Matteo Renzi, re nudo in un'Italia piena di confusione
Marco Ventura
L’incontro della Leopolda, la piazza del Sindacato e della sinistra del Pd, infine i movimenti sottotraccia nel centrodestra fra Lega e Forza Italia che si posizionano per quando si andrà a votare (ma quando?). Il fine settimana ci ha riservato un po’ di spunti dai quali però si trae l’impressione di una diffusa schizofrenia italiana. Cerchiamo di ricapitolare.
Matteo Renzi
Matteo Renzi, presidente del Consiglio e segretario del Pd, ha rottamato la sinistra interna, che però non ha ancora il coraggio di affrontare il mare aperto lontano da quello che è da sempre il suo vero pilastro ideologico: il Potere. L’ultima a intervenire, incarnazione di una sistematica ipocrisia che ha attraversato tutta la Prima Repubblica, è stata Rosy Bindi, che ha detto di sentirsi “in imbarazzo” per quanto sta avvenendo alla Leopolda (riunione di partito lontana dalla “sinistra” piazza sindacale).
Ma è reduce, la Bindi, da un lungo periodo di silenzio cominciato più o meno con la sua nomina, già con Renzi alla guida del Pd, a presidente della Commissione parlamentare Antimafia. Come dire: tutto fuorché staccarsi dalla poltrona. Renzi sta gradualmente portando avanti il programma che fu di Berlusconi e lo sta facendo con un misto di spavalderia e incoscienza. Cadono i tabù uno dopo l’altro: l’art. 18, il Sindacato, l’alta burocrazia, l’Europa, perfino (forse, chissà) la magistratura militante. Solo che si tratta di annunci, che esauriscono i loro effetti nell’atto/attimo stesso in cui vengono pronunciati. Come se dire equivalesse a fare.
Il Re è nudo?
Berlusconi e la sua Forza Italia annuiscono, fiancheggiano, supportano. Salvo protestare perché a ogni annuncio NON segue una legge, un decreto, una decisione, un fatto.

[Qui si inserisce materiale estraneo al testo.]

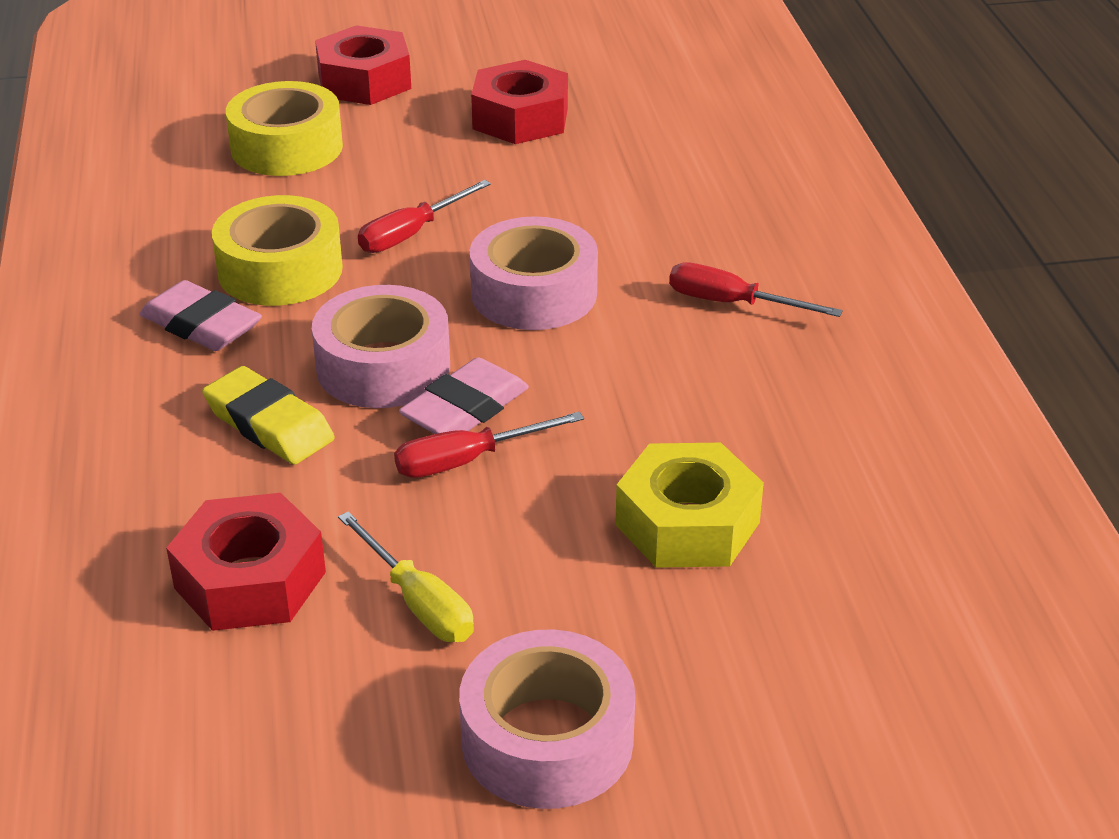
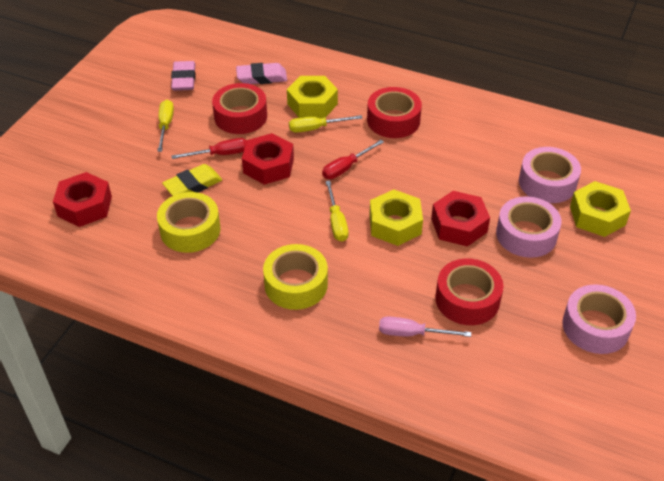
pink screwdriver: 0 -> 1
red screwdriver: 3 -> 2
red tape: 0 -> 3
yellow nut: 1 -> 3
yellow screwdriver: 1 -> 3

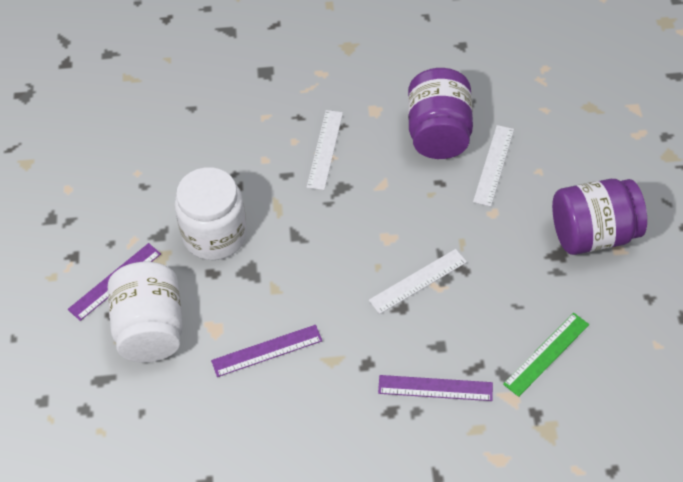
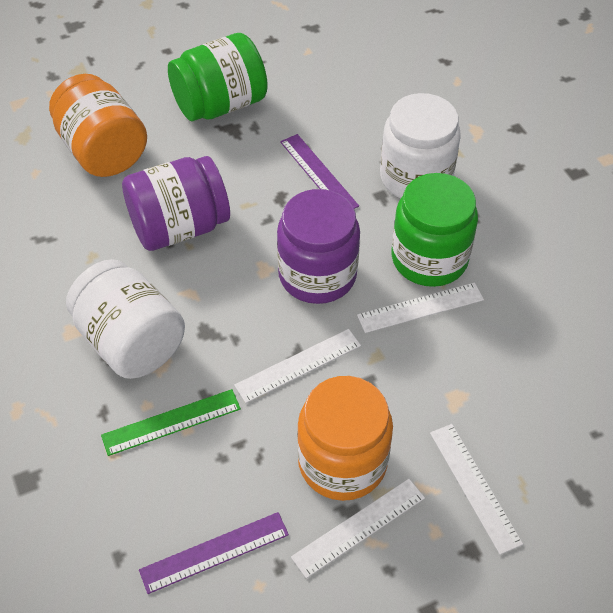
green jar: 0 -> 2
orange jar: 0 -> 2
purple ruler: 3 -> 2
white ruler: 3 -> 4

I sindacati scendono in piazza, annunciano scioperi generali, l’eterno dissidente Civati (mancato rottamatore al posto di Renzi) è ancora dentro il Pd renziano. D’Alema e Bersani non si sa da che parte (o, meglio, in che partito) stiano, salvo tutti ambire a fare i presidenti della Repubblica. Walter Veltroni dignitosamente si è dedicato a altri mestieri (scrivere). E Matteo ha campo libero, forte di un consenso che nasce dalla fiducia che gli italiani continuano a riservargli.
Renzi, infatti, è simpatico, strafottente, giovane, dinamico (anche troppo), imprevedibile. È un leader. L’unico oggi in grado di arginare, disgregare la deriva suicida dei 5 Stelle. E tuttavia resta il dubbio, tragico, che il Re sia nudo. Sotto il vestito, nulla. E che tutte le riforme annunciate si riducano a annunci di riforme.
I 3 motivi per cui piace Renzi
A destra, Matteo Salvini è l’unico che riesca a emergere pian piano come possibile leader di un nuovo centro-destra. Berlusconi mantiene la presa su Forza Italia e si consacra a un’evoluzione laico/libertaria che è nel suo carattere, ma che non ha mai prima intrapreso con tanta determinazione (quand’era capo del governo e doveva fare i conti con una Chiesa che non era quella “rivoluzionaria” del Papa di sinistra, Francesco).
Salvini è l’unico che abbia un programma diverso, anche sulla carta, da quello di Renzi. Se ne distanzia, infatti, sulle politiche dell’immigrazione e della cittadinanza, le politiche europee, perfino le politiche del lavoro. Ma ci vuole tempo perché riesca a raccogliere sotto la propria ala un popolo paragonabile a quello "berlusconiano".
La nuova Dc
Una cosa è certa. La piazza del Sindacato è un divertente colpo d’occhio, così rossa allegra e insieme arrabbiata. Ma non rappresenta la maggioranza degl’italiani. È una piazza minoritaria, a dispetto della sua visibilità. Molto meno forte di quella che si raccolse attorno alla Cgil nella battaglia (persa) contro il blocco della scala mobile voluto da un altro leader di sinistra che la sinistra non amava, Bettino Craxi. I tempi sono cambiati. La confusione regna sovrana. Il futuro è incerto. La nuova Dc di Renzi marcia su Roma. E potrebbe non essere il male peggiore.